Life Planning · Self Esteem

Follow Your Dreams: The Beauty of Paulo Coehlo’s The Alchemist

I have many a friend who loves the works of Paulo Coehlo and admittedly the past weekend was the first time I had read any of his novels. I bought The Alchemist a year or so ago and never got round to getting past the first few pages. But finally, on a relaxing Sunday I finished reading it. It was utterly profound and held great meaning. A beautiful read, which made me think about life and our life goals and dreams. Today’s post is a review of The Alchemist by Paulo Coehlo.

the alchemist
Paulo Coehlo’s The Alchemist

The Alchemist centres around a shepherd boy and his search for his destiny. He meets many people on his journey and learns to trust and listen to nature as signs towards his ultimate goal. He passes many people who have/haven’t realised their dreams and observes the difference between those who have realised the potential versus the longing hearts of those who have not and/or never will.

The story made me realise how many of us ‘grow out’ of our dreams or are discouraged from them because they are ‘silly’ or ‘won’t make you money’. Wouldn’t it be interesting to see how industry would change if we all did what we loved instead of what we ‘should do’. The ridiculous thing is I really feel what we should be doing often isn’t what we think we should be doing or are doing. It is true – you can see the freedom on the face of someone’s dreams who have been realised and the oppression on the face of others.
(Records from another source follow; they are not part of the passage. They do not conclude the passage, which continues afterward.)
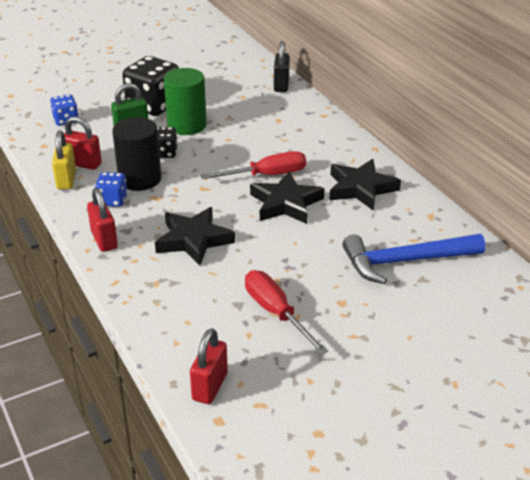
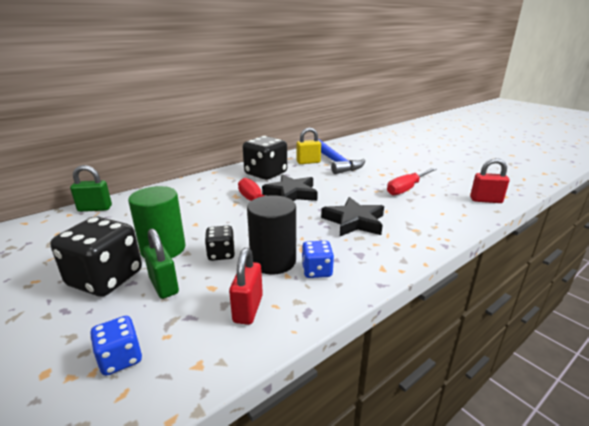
camera: 100 degrees left, 10 degrees down
(66, 180) = (287, 315): yellow padlock -> yellow padlock (308, 162)
(104, 240) = (382, 263): red padlock -> none
(281, 85) = (95, 208): black padlock -> green padlock
(361, 188) = (266, 174): black star -> black dice

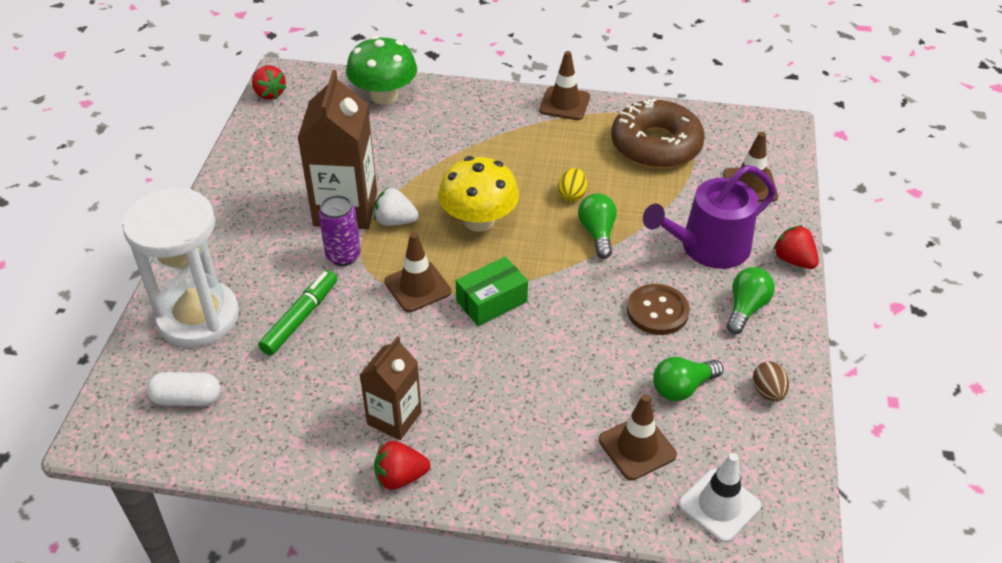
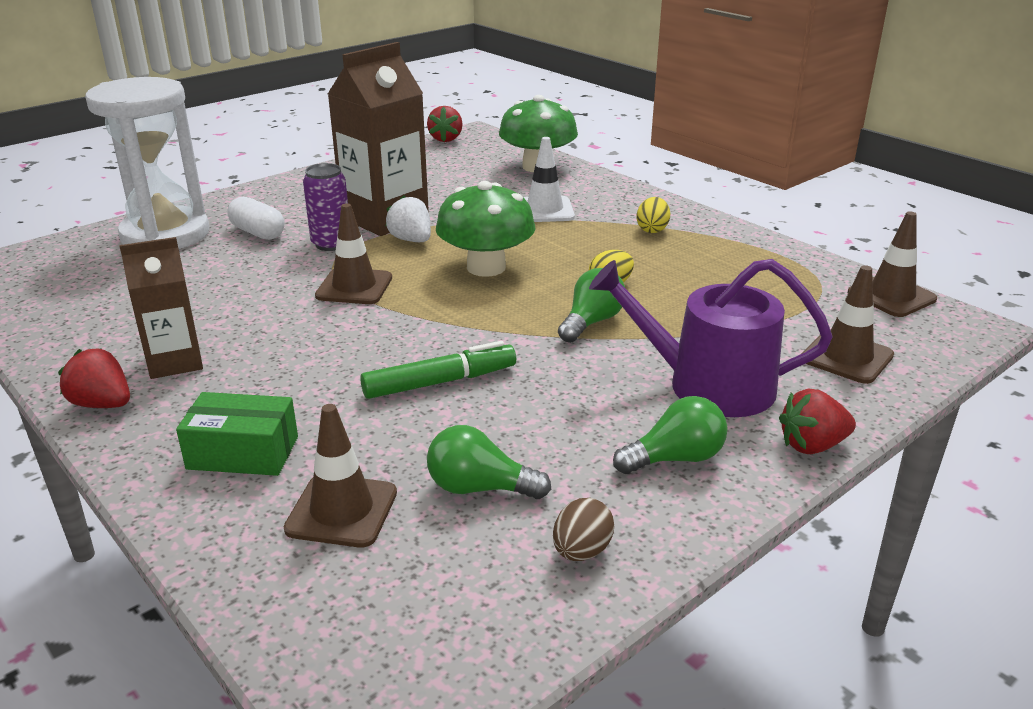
camera: 40 degrees right, 15 degrees down
(187, 399) = (68, 275): white capsule -> white capsule (258, 233)
(300, 318) = (230, 266): green marker -> green marker (440, 382)
(479, 220) = (486, 267): yellow mushroom -> green mushroom
(491, 301) = (400, 324): green box -> green box (243, 453)
(538, 128) = (652, 230): none -> yellow egg
(564, 104) = (708, 223): brown traffic cone -> brown traffic cone (891, 296)
(656, 145) = (769, 284): brown donut -> none
(657, 311) = (558, 409): brown button -> none
(719, 505) = (339, 625): white traffic cone -> white traffic cone (544, 210)
(793, 260) = (812, 445): red strawberry -> red strawberry turned 105 degrees counterclockwise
One beautiful quote (there were many in the book!) that struck me was: “The boy and his heart had become friends, and neither was capable now of betraying the other”. To me, this statement is what contentment and freedom is about. It is about not battling your innermost self. Allowing it to feel and truly be what it is. Within the book there is a crystal shop owner who worries that maybe after dreaming so much, the reality of his dream would not match up to the dream itself. But the question for that character and others in a similar situation is are you really prepared to go so many years down the line and convince ourselves that your dreams don’t matter. Or to look back and feel regret.

In fact, I do not quite like the saying, “It’s never too late to follow your dreams”. It’s a great statement as a motivation, but equally it can act as a statement to make a person passive. You can keep telling yourself, well in that case maybe I’ll follow my dreams later.

Another quote from the book that made me really stop and think was:

“Everyone on earth has a treasure that awaits him. […] We, people’s hearts seldom say much about those treasures, because people no longer want to go in search of them. We speak of them only to children. Later, we simply let life proceed, in its own direction, towards its own fate. But, unfortunately, very few follow the path laid out for them – the path to their destinies, and to happiness. Most people see the world as a threatening place, and, because they do, the world turns out, indeed, to be a threatening place.”

You may not believe in destiny, but if you take it to mean your dreams for yourself, this can bring context to the statement. How many of us have walked away from what would have made us happy because we felt obliged to take another route? And in the context of each person’s pursuit in life – to be happy – how did or do those choices make sense? It takes great bravery to follow your dreams as people will try to discourage you, but can we really go throughout our lives and at the end of it truly say we did all we wanted to do? If the answer is no, it doesn’t matter where we are in life in terms of age, situation or geography, we should ask ourselves what we can do to realise our dreams even if it is in part.

We should also think of the importance of realising our dreams. If we all did, the world would be less threatening as we would all feel more fulfilled and not need to go after baseless things in order to fill the void of not fulfilling our potential and meeting our happiness.

On my end, my dream is to really learn to understand the world and to gain an ultimate peace within. It perhaps isn’t as tangible as having a certain career or possession. It’s something that I can approach every day, which is to listen and learn from every situation presented to me. To actively learn from my triumphs and difficulties. It’s about showing up every day and working away no matter how hard it may seem.

Whatever your dreams are, don’t leave it too late. Be friends with your heart and don’t betray one another. Be kind to others, but don’t be afraid to have some disagreement where you may be discouraged. Everyone would like to meet their life goals and meet their dreams. But the key to unlocking your dream is yourself. If you do not make action to unlock your dreams, they will remain closed. If you feel your true calling, grasp it by the hand and don’t end up in the pool of people who never actualise they’re dreams. You can do it!

3 thoughts on “Follow Your Dreams: The Beauty of Paulo Coehlo’s The Alchemist

  1. I also love Paulo Coelho’s work and I read The Alchemist and I have realis d that though some people’s destiny follows them until it finds them others need to consciously seek their destiny and live in constant awareness of their surroundings in order not to let it pass by.